3. Speaker scores are useful information for debate societies in the aggregate when making decisions on how to allocate limited resources to debaters.

If debate societies are currently making resource allocation decisions based on speaker points, the foregoing analysis suggests that they should stop, and instead use other metrics such as team success and external evaluations and feedback. The fact that such decisions are being made on the basis of speaker points also underscores the likelihood of our concerns that teammates have incentives to our-rank each other.

4. The natural incentive to win and be someone others want to speak with prevents the perverse incentive we talk about (i.e.competing against your teammate)

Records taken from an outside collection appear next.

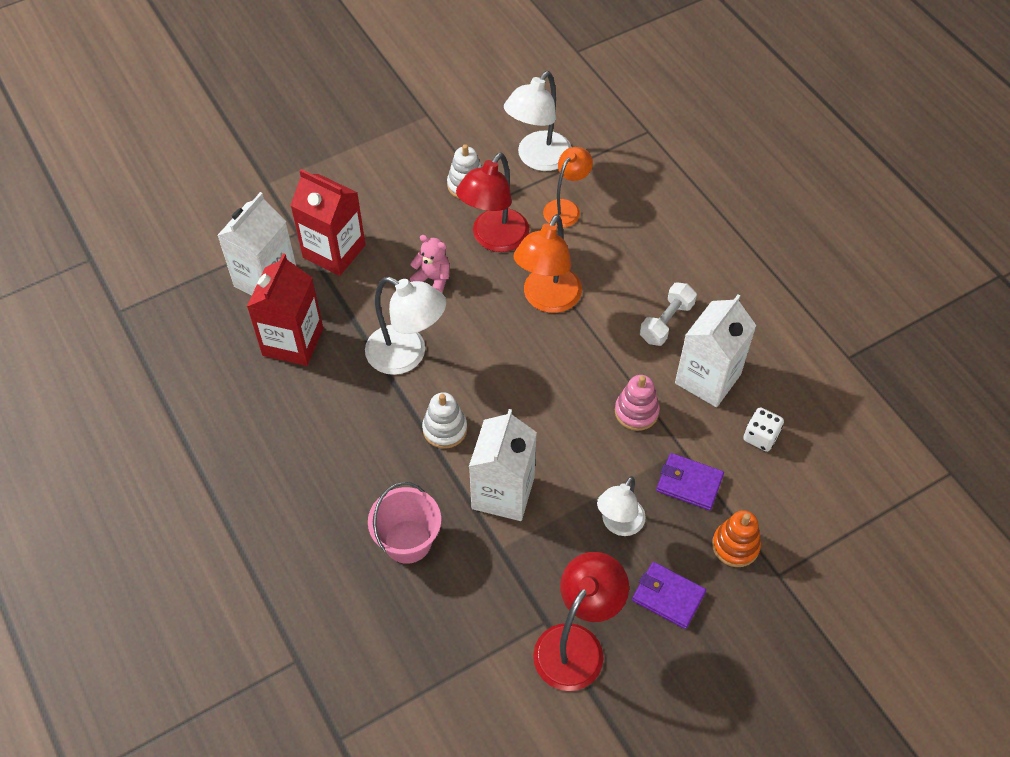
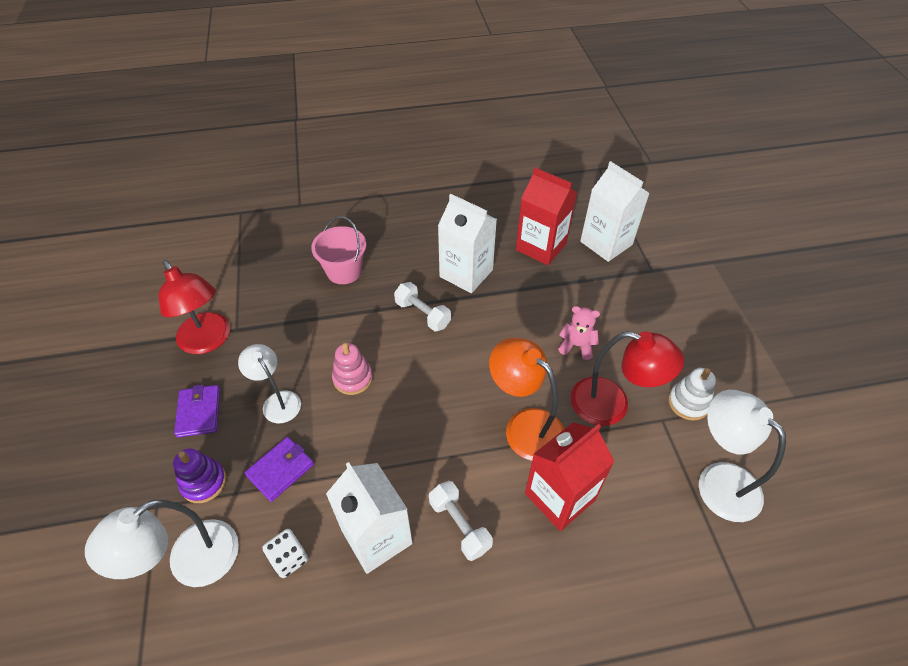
camera: 110 degrees right, 5 degrees down
(334, 251) = (625, 288): red carton -> red carton (560, 496)
(407, 355) = (502, 308): white lamp -> white lamp (190, 563)
(433, 279) = (576, 345): pink teddy bear -> pink teddy bear turned 120 degrees counterclockwise
(445, 429) = (422, 314): white stacking toy -> white dumbbell
(494, 239) = (612, 405): red lamp -> red lamp turned 150 degrees clockwise
(503, 493) = (349, 334): white carton -> white carton (466, 273)
(566, 208) = (640, 484): orange lamp -> none
(636, 412) = (372, 455): pink stacking toy -> pink stacking toy (353, 378)
(668, 596) = (199, 412): purple wallet -> purple wallet turned 60 degrees counterclockwise
(735, 546) = (204, 482): orange stacking toy -> purple stacking toy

The fact that it is possible for people to ignore the speaker tab in favour of other, better objectives is not an argument for keeping the speaker tab, particularly because the logic of a rewards system is that people should want the rewards it distributes. As long as people want to do well on tab as well as win debate (which we contend they do), perverse incentives towards selfishness will make it more difficult to be an effective team member. The more importance is lent to the speaker tab, the harder it is for other incentives to win out.

5. Individual excellence should be rewarded.

We are not opposed to individuals getting recognition in principle. If a system could be devised for doing so that would be accurate, would not distract from the purpose of adjudications, and would not incentivize the wrong sorts of behavior, we would be in favor of it. That being said, debate is ateam activity.  Furthermore, we suspect that even if all awards are focused on teams, the individual egos of excellent debaters will likely survive.

Conclusion

In conclusion, the speaker tab should be abolished. It exists to measure performance and reward excellence, but the nature of the individual scoring system and the practical reality of competitions render it a deeply inaccurate measure. It should help debaters strive for improvement, but instead it skews incentives away from good teamwork, perseverance, and credible adjudication.

Rewards based on bad maths are neither meaningful nor fair, and systems that incentivise bad behaviour are counter-productive. Far from heavenly manna, the speaker tab actively moves us away from fair, high quality debating. So let’s stop dropping it from the balcony and reach for more meaningful metrics.